- Born: Muzaffargarh District
- Died: 1 June 2020 (aged 8) Rawalpindi, Punjab, Pakistan
- Cause of death: Beating

= Killing of Zohra Shah =

2020 beating death in Punjab, Pakistan

Zohra Shah (زہرہ شاہ) was an eight-year-old Pakistani domestic slave of a married couple, Hassan Siddiqui and Umme Kulsoom. She was tortured and killed for mistakenly releasing her masters' parrots in Bahria Town, Rawalpindi on 1 June 2020. Her death caused an outcry in Pakistan and led to legislative changes which outlawed child domestic labour in the country.

== Early life ==
Shah was from Basti Maso Shah in Muzaffargarh District of southern Punjab approximately 580 km from the capital, Islamabad.

==Murder==
Allegedly, Shah was murdered for releasing valuable parrots from their cages. Evidence such as 'older scars and marks' suggest Shah had been repeatedly abused while working for Siddiqui and Kulsoom, and 'wounds on her thighs' were 'consistent with sexual assault'.

==Aftermath==
Siddiqui and Kulsoom were arrested and put on judicial remand. In the Pakistani legal system, the victim's family is required to officially press charges and have the legal authority to forgive the murder. The accused's relatives pressured Shah's parents to accept a blood-money settlement in exchange for forgiving her murderers, and when they refused, threatened to use it to bribe the police and halt the investigation instead.

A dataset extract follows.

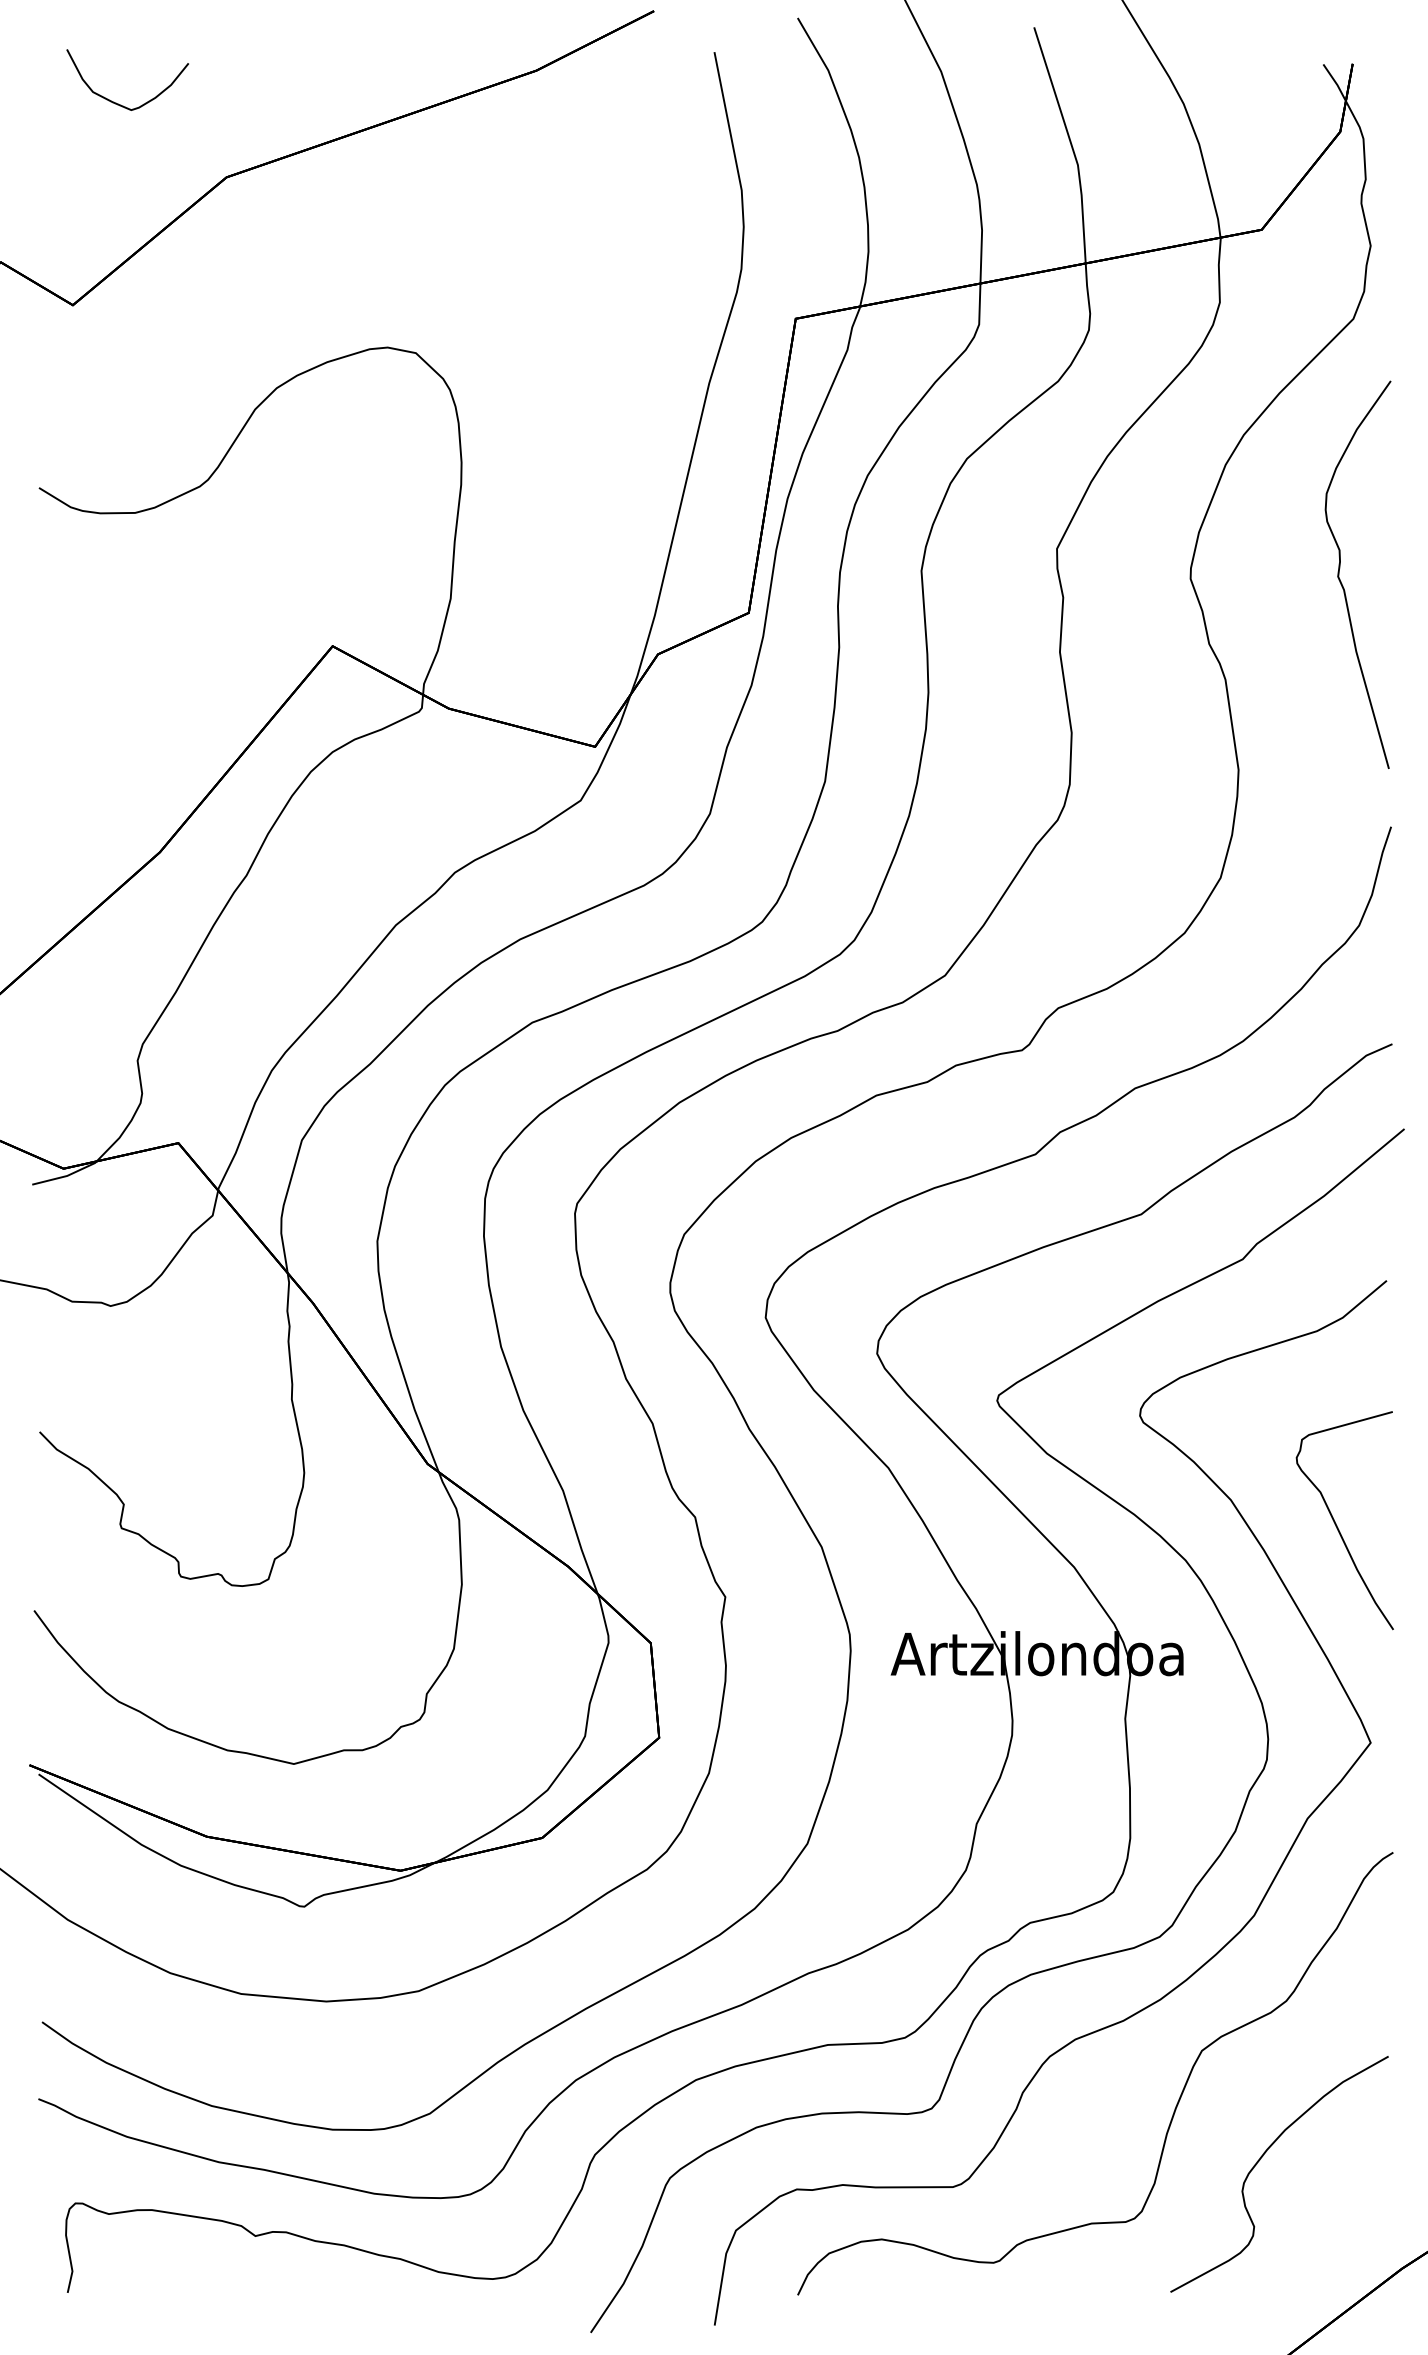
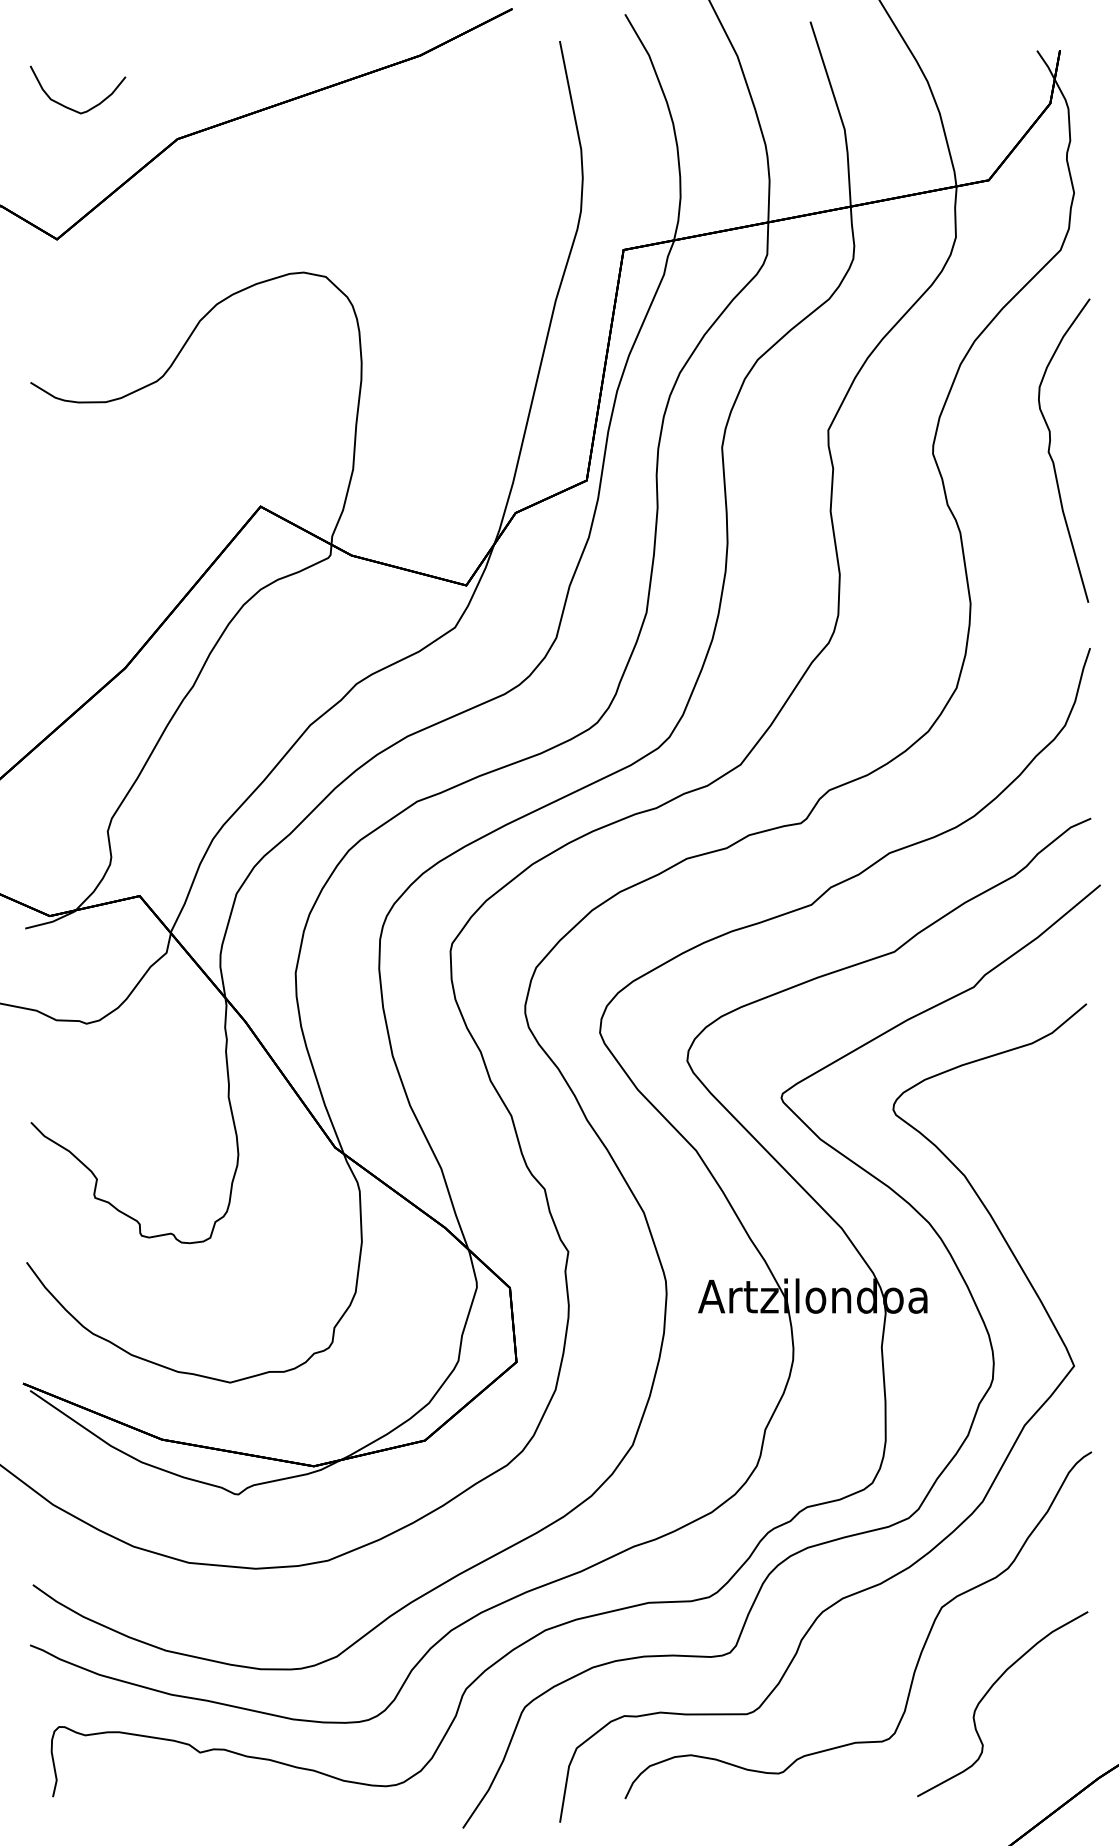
curve: (116, 102) -> (69, 107), moved
curve: (1336, 1522) -> (1047, 1193), removed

Several actors and social media personalities spoke out against the murder and called for better implementation of child labor laws, starting a #JusticeForZohraShah tag on Twitter.

Two months later on July 30, 2020, in what seemed like a response to the case, the government announced a federal ban on child domestic labor by proscribing it under the Child Employment Act 1991.